For all the unrelenting, building tension, and for all the inexorable sense of impending doom found in director Geoffrey Pepos’ intense drama “The Violent Kind,” perhaps the most chilling moment of the film comes at the very end of the credits. For it’s there, as the viewer is still absorbing the lethal, tragic breakdowns of both Terry Malloy (Kirk Harris), a returning Iraqi war veteran, and his Vietnam vet father, George (John Savage), that this normally innocuous, yet slightly modified disclaimer appears: “This is a fictional encounter. Any resemblance, or attitude in comparison with real people or animals depicted in this film to the living or dead, is, was, and WILL BE (caps added) coincidental.”
Regardless of one’s political persuasion, regardless of one’s feelings towards the seemingly unending war in Iraq, there can be no denying the growing number of news reports now coming out concerning the huge number of veterans returning home with various combat related mental disorders. In other words, Terry Malloy will indeed and unfortunately bear a striking resemblance to thousands of traumatized returning war veterans who will soon be among us.

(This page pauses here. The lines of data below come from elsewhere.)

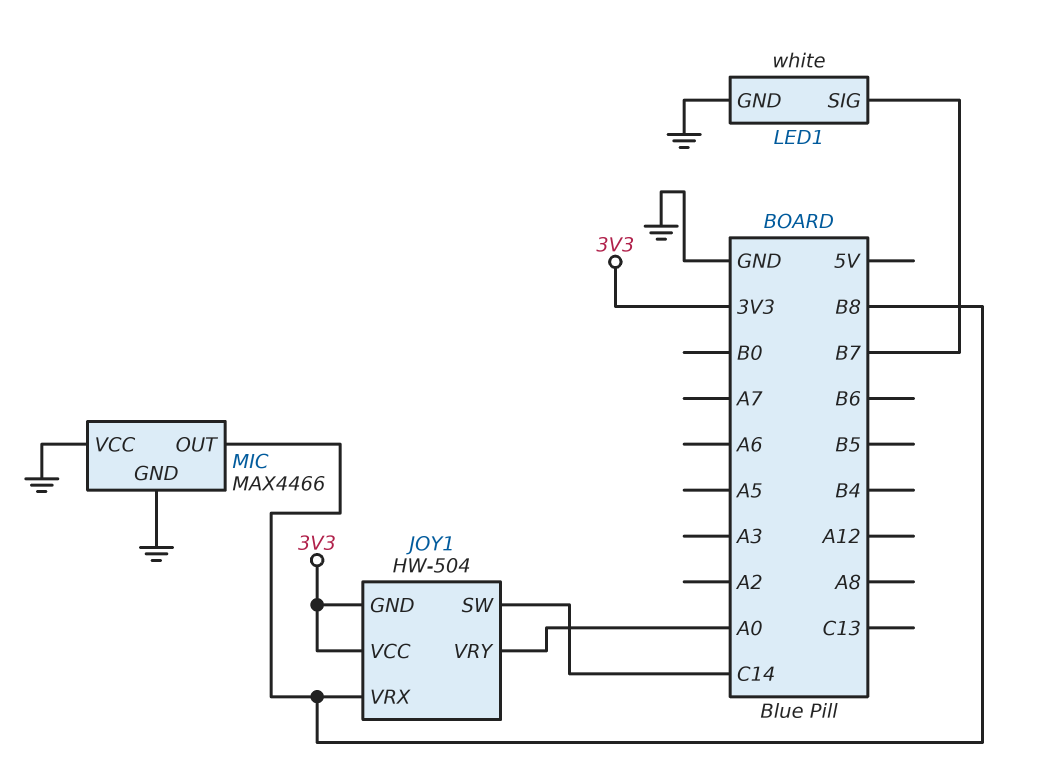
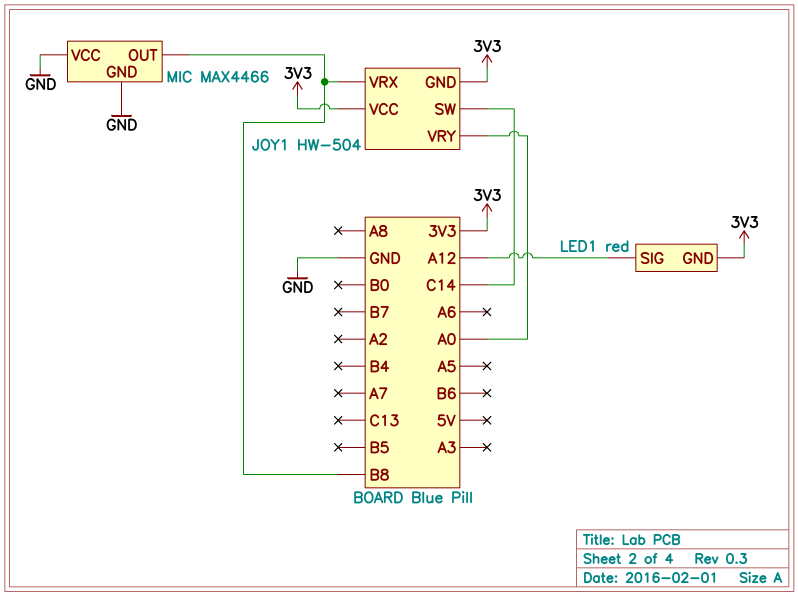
LED1: white -> red
LED1 pin GND: GND -> 3V3
LED1 pin SIG: B7 -> A12

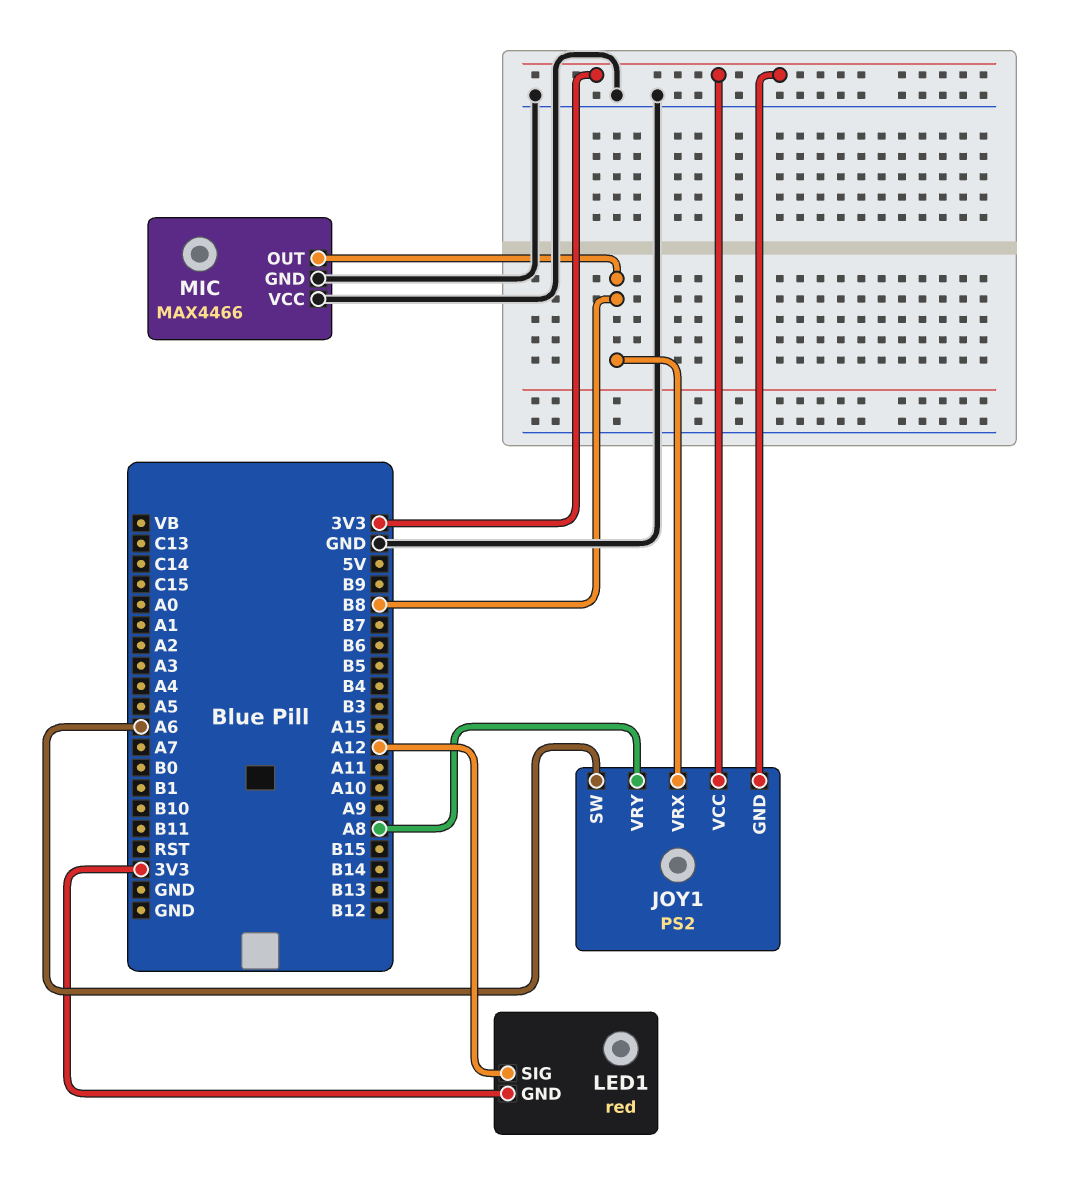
JOY1: HW-504 -> PS2
JOY1 pin SW: C14 -> A6
JOY1 pin VRY: A0 -> A8

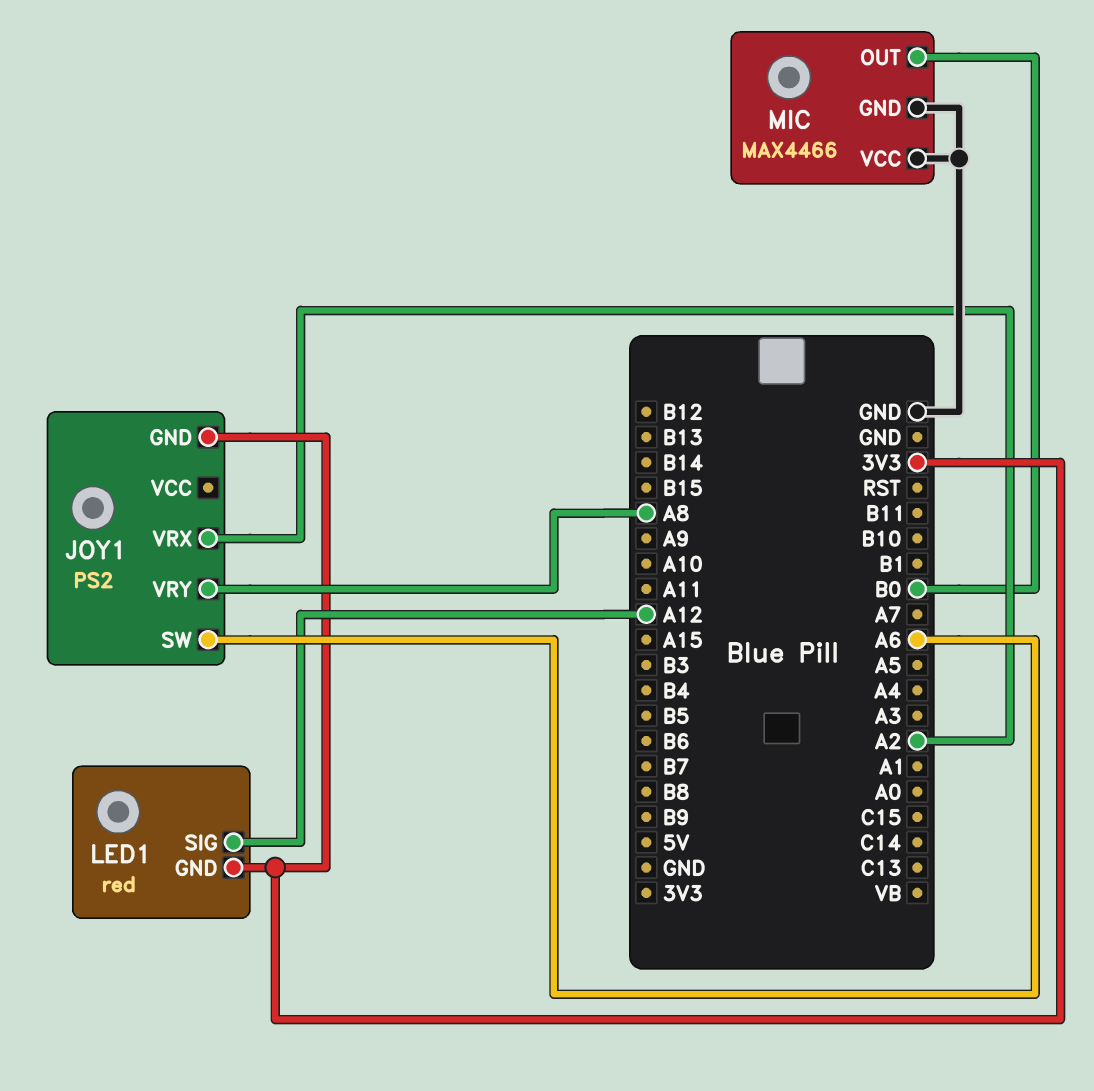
JOY1 pin VCC: 3V3 -> none
JOY1 pin VRX: B8 -> A2
MIC pin OUT: B8 -> B0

Its powerful visuals reinforced by its nonlinear storytelling, “The Violent Kind” is a sort of cinematic, anti-war performance art piece. From a narrative standpoint, not all that much really happens on the surface. Terry comes back from the war a drunken, obnoxious lout, understandably seething with rage and bitterness. Retreating to his family’s home with his beautiful wife Jesika (Irina Bjorklund) and his father, Terry makes a token effort to reassimilate.

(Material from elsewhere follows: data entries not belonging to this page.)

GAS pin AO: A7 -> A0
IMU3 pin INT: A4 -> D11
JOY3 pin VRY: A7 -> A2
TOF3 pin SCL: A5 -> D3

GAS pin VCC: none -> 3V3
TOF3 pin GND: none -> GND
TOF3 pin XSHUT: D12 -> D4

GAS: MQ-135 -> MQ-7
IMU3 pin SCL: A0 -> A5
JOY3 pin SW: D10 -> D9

The pastoral surroundings don’t offer much relief, however, as Terry quickly finds himself drawn into a flirtatious game with his childhood best friend’s sultry sister Martina (Sandra Vidal), who is not only married to the town’s sleazy sheriff (Jack Rubio), but who has her mischievous eyes on Jesika. Combined with his own personal demons and the less than stellar support offered by George, a divorced alcoholic who suffers flashbacks from his own era, it’s no wonder that Terry snaps.
“The Violent Kind” is full of such hard to pigeonhole, morally ambiguous characters. Terry Malloy, for one, is the kind of dark, seething role Harris has built a career on, while Savage is equally up to the task as George.

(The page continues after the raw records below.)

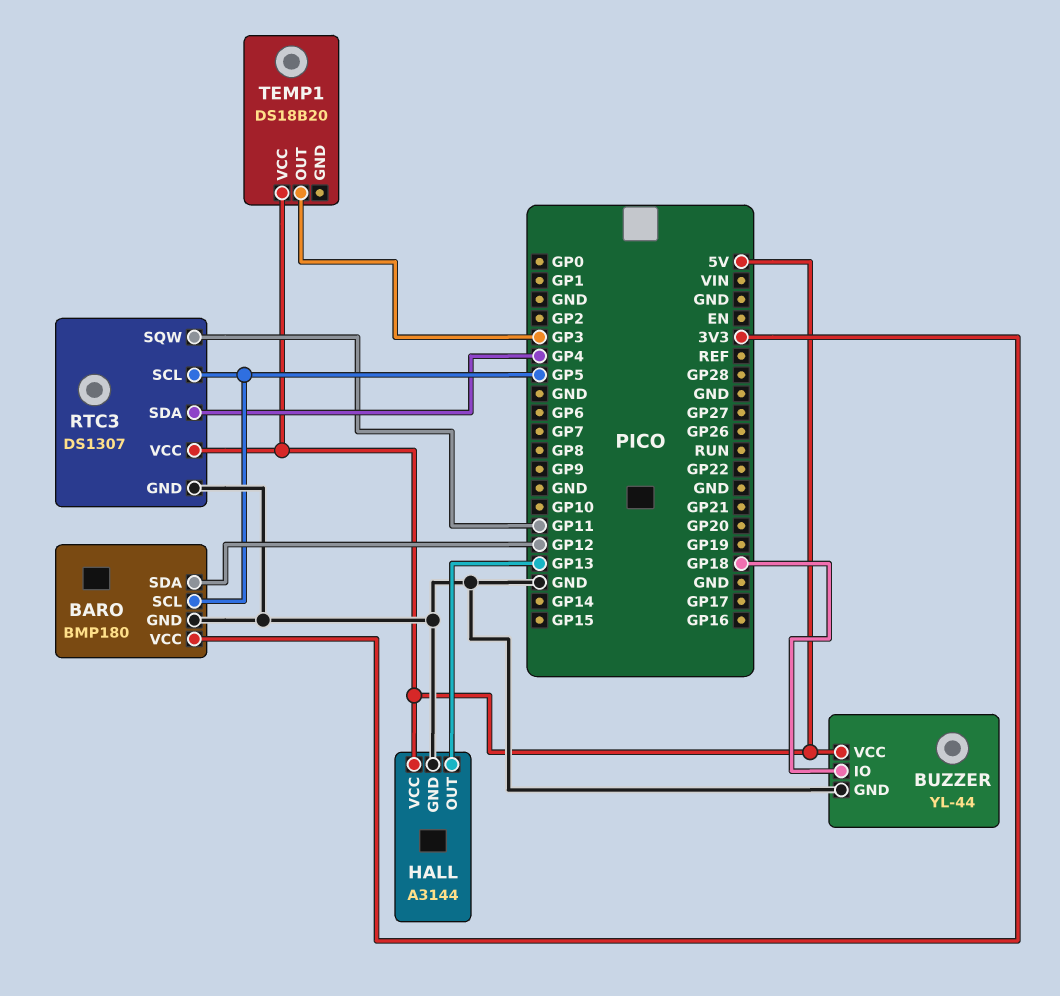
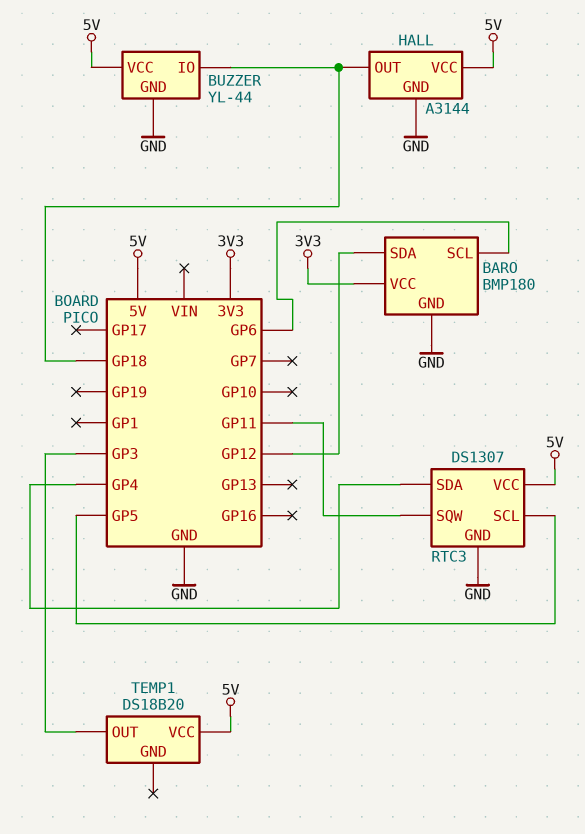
BARO pin SCL: GP5 -> GP6
HALL pin OUT: GP13 -> GP18

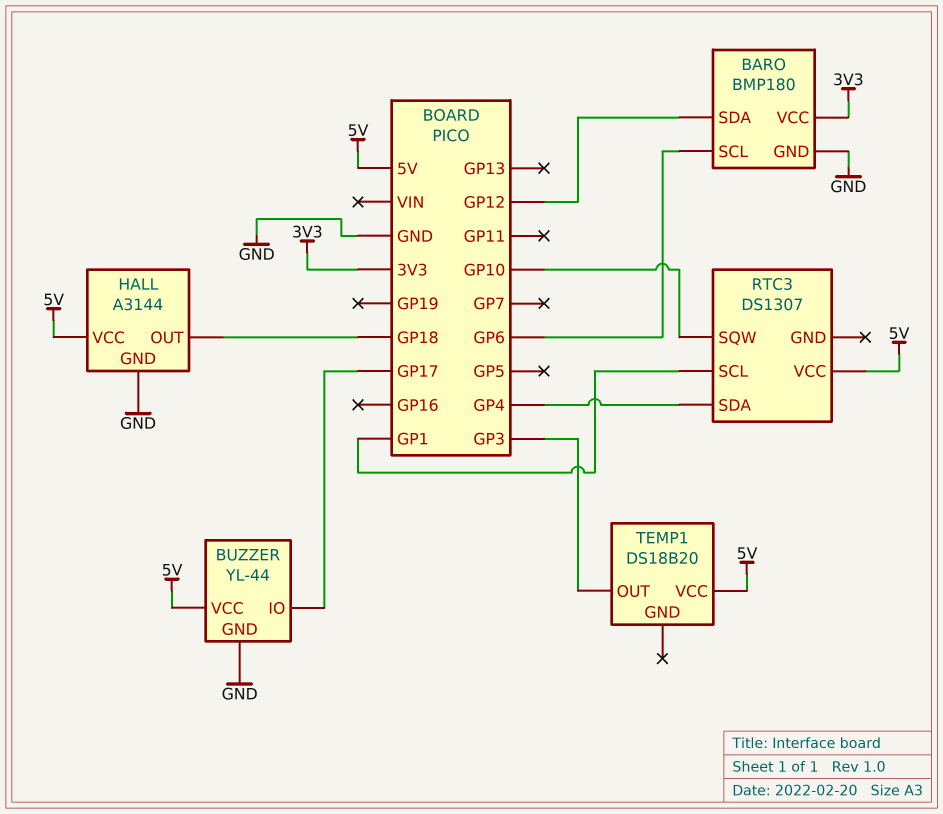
BUZZER pin IO: GP18 -> GP17
RTC3 pin GND: GND -> none
RTC3 pin SCL: GP5 -> GP1
RTC3 pin SQW: GP11 -> GP10

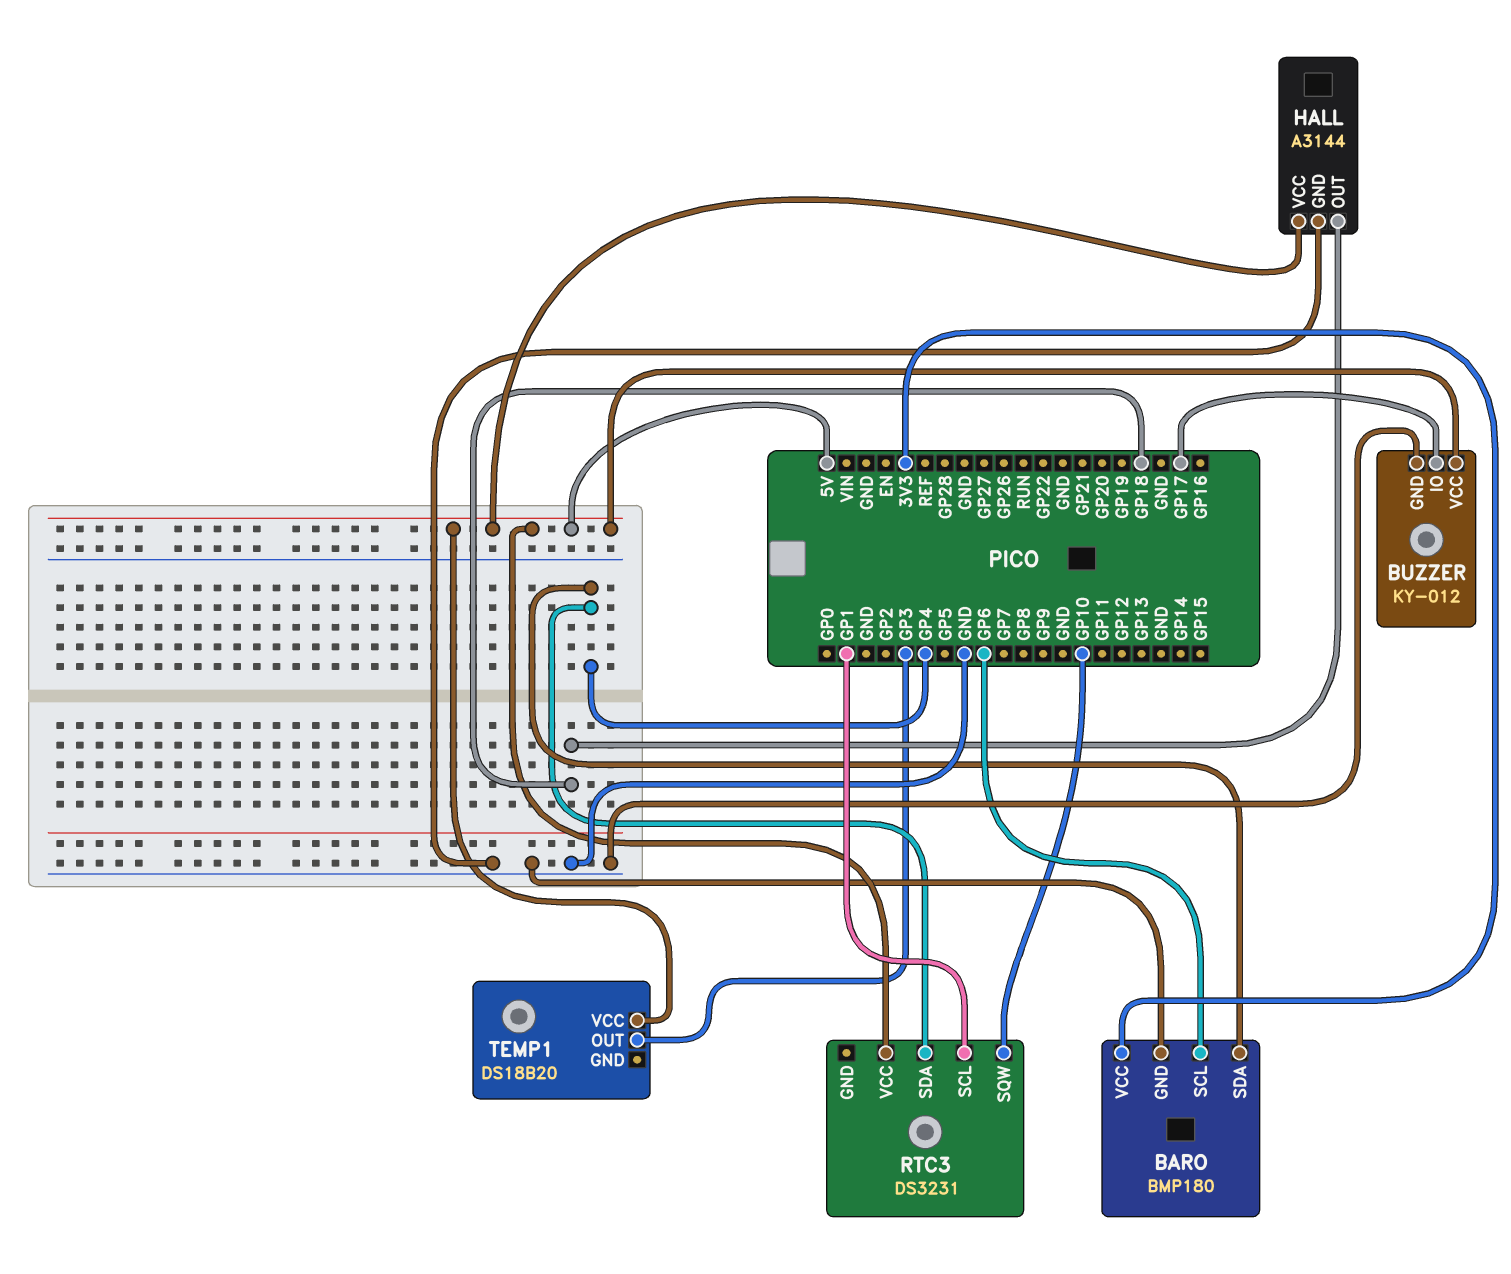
BARO pin SDA: GP12 -> GP4
BUZZER: YL-44 -> KY-012
RTC3: DS1307 -> DS3231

Well acted and photographed in general, this taut, surreal, and slowly unfolding character study is a challenging film that tiptoes right up to the edge of self-indulgence several times, but always catches itself just in time.
Pepos’ coy disclaimer notwithstanding, “The Violent Kind” is not only a fine film in its own right, but, unfortunately also serves as a cautionary tale about what we can expect in our own probably tragic future.